Escribí hace un par de semanas sobre los valores, un artículo donde se decía que actuar o no de acuerdo con ellos no se deriva de que los conozcamos, sino de que los sintamos. El sentimiento, y no el conocimiento, es el verdadero germen de su práctica; al asumirlos y ejercerlos se transforma la vida personal y también, lo cual es verdaderamente importante, la vida comunitaria.
Una comunidad que cumple con la axiología, no necesita de normas y leyes sobre su conducta, porque su comportamiento será bueno, positivo y pacífico. Y es que la paz no se basa tanto en pactos políticos, a los que se suele llegar tras un rosario continuo de discusiones, en un tira y afloja, más parecido al regateo en un mercado que a un verdadero interés por la paz, sino sobre todo en esa buena voluntad hacia los demás, en una comprensión de su situación y sus necesidades.
Pero no es sólo la comunidad la que resulta transformada, sino también cada una de las personas. Los estudiosos de este asunto afirman que los hábitos regidos por los valores constituyen nuestra subjetividad, lo cual significa que sólo somos auténticos cuando actuamos con criterios de valor, que ocupan el centro de nuestro ser y desde ahí brotan uno tras otro nuestros actos, siguiendo un estilo constante y sin contradicciones.

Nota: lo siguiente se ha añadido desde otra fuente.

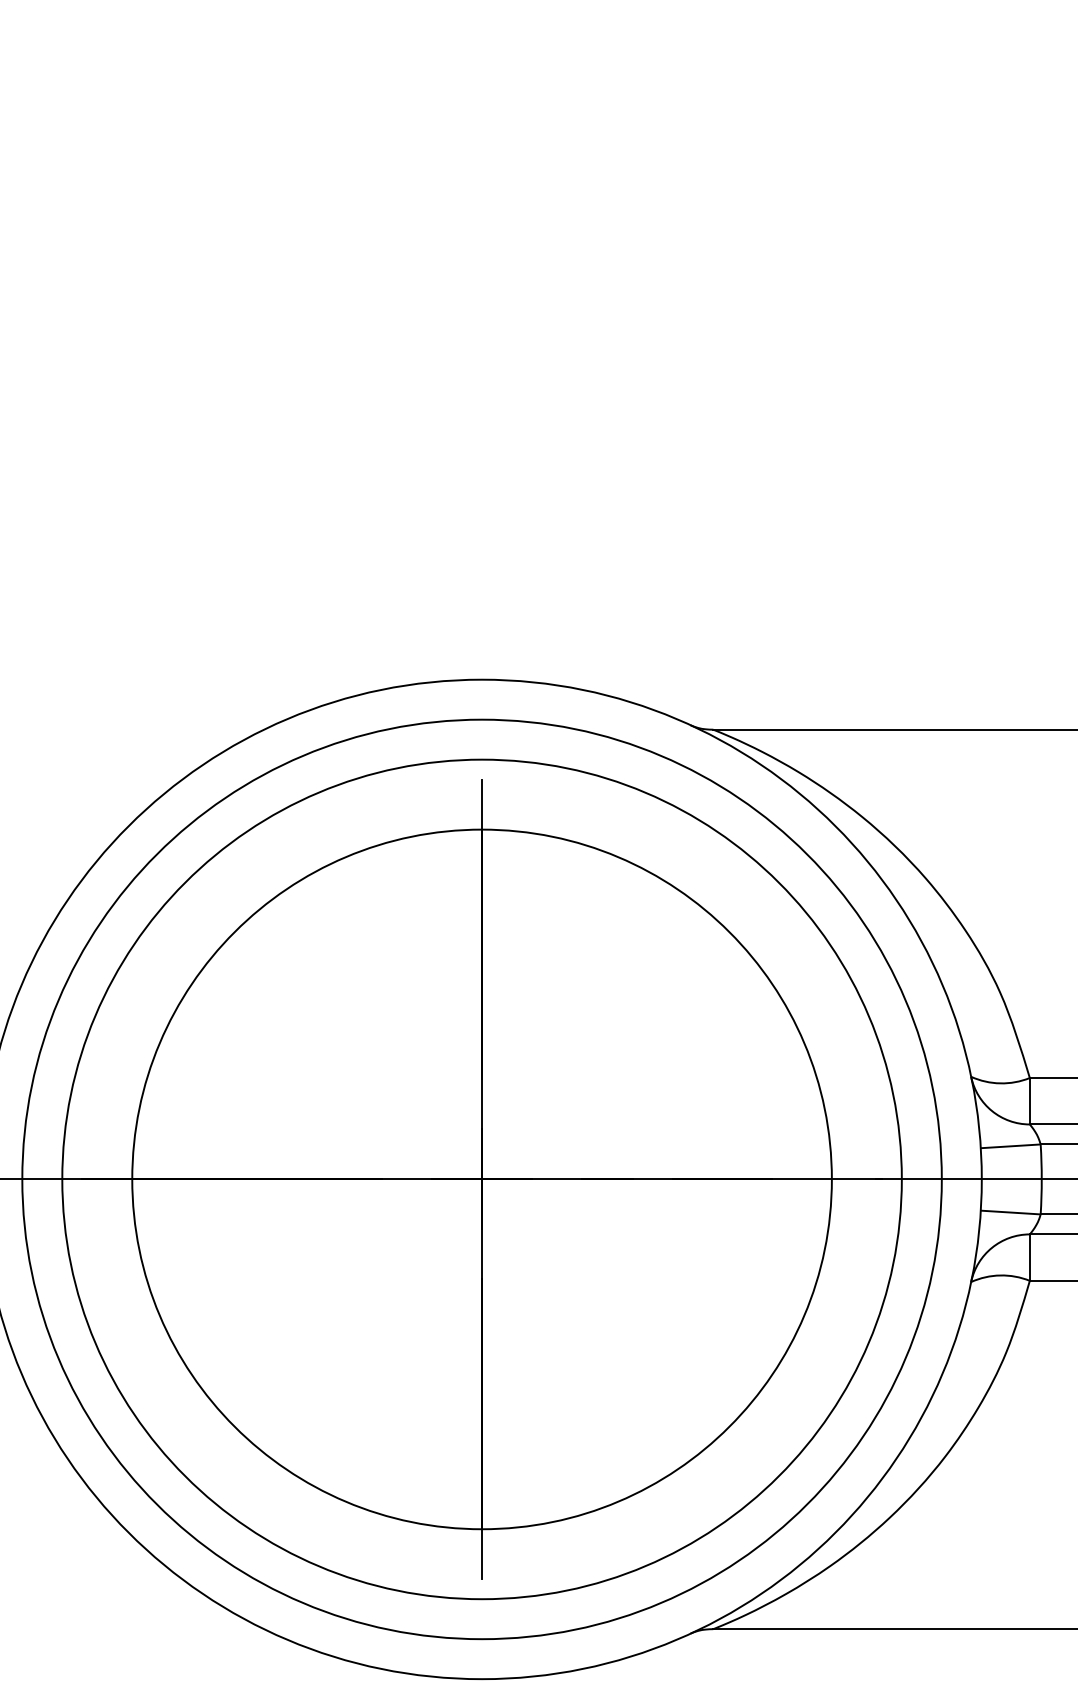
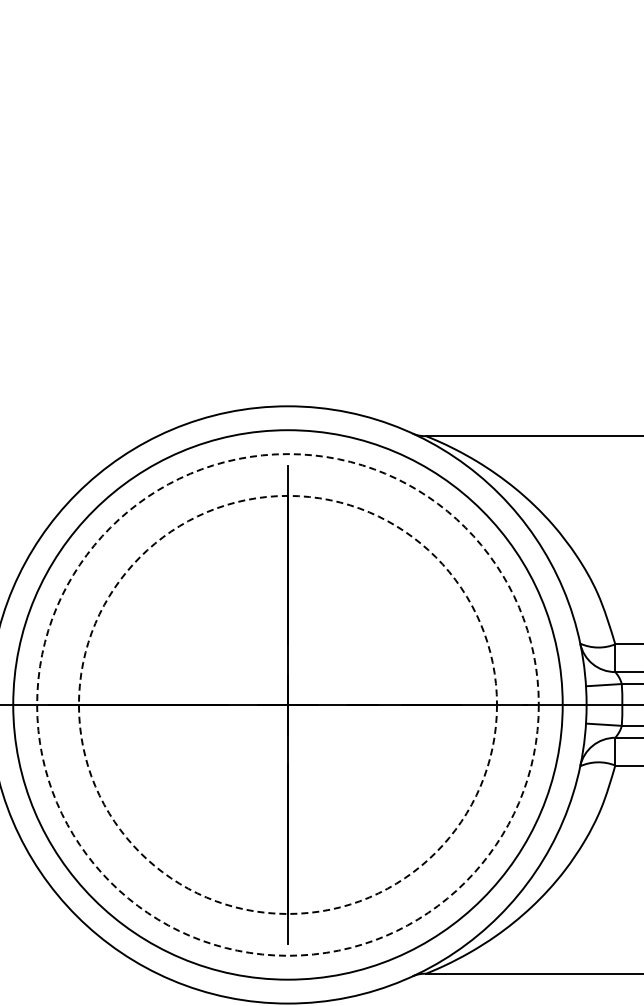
circle: (481, 1178) -> (287, 704), solid -> dashed
circle: (481, 1178) -> (287, 704), solid -> dashed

Sin ese centro motor, actuamos, somos conscientes de lo que hacemos, y hasta puede que lo que hagamos sea útil para nuestra economía, pero no actuamos desde adentro sino desde afuera, porque es afuera donde se decide nuestra manera de ser. Son las circunstancias las que nos hipnotizan, y casi nos obligan a una determinada conducta, generalmente con bastante desorden y consecuencias no siempre pacíficas. Y es que nos falta ese centro, el más auténtico precisamente, el centro de los valores.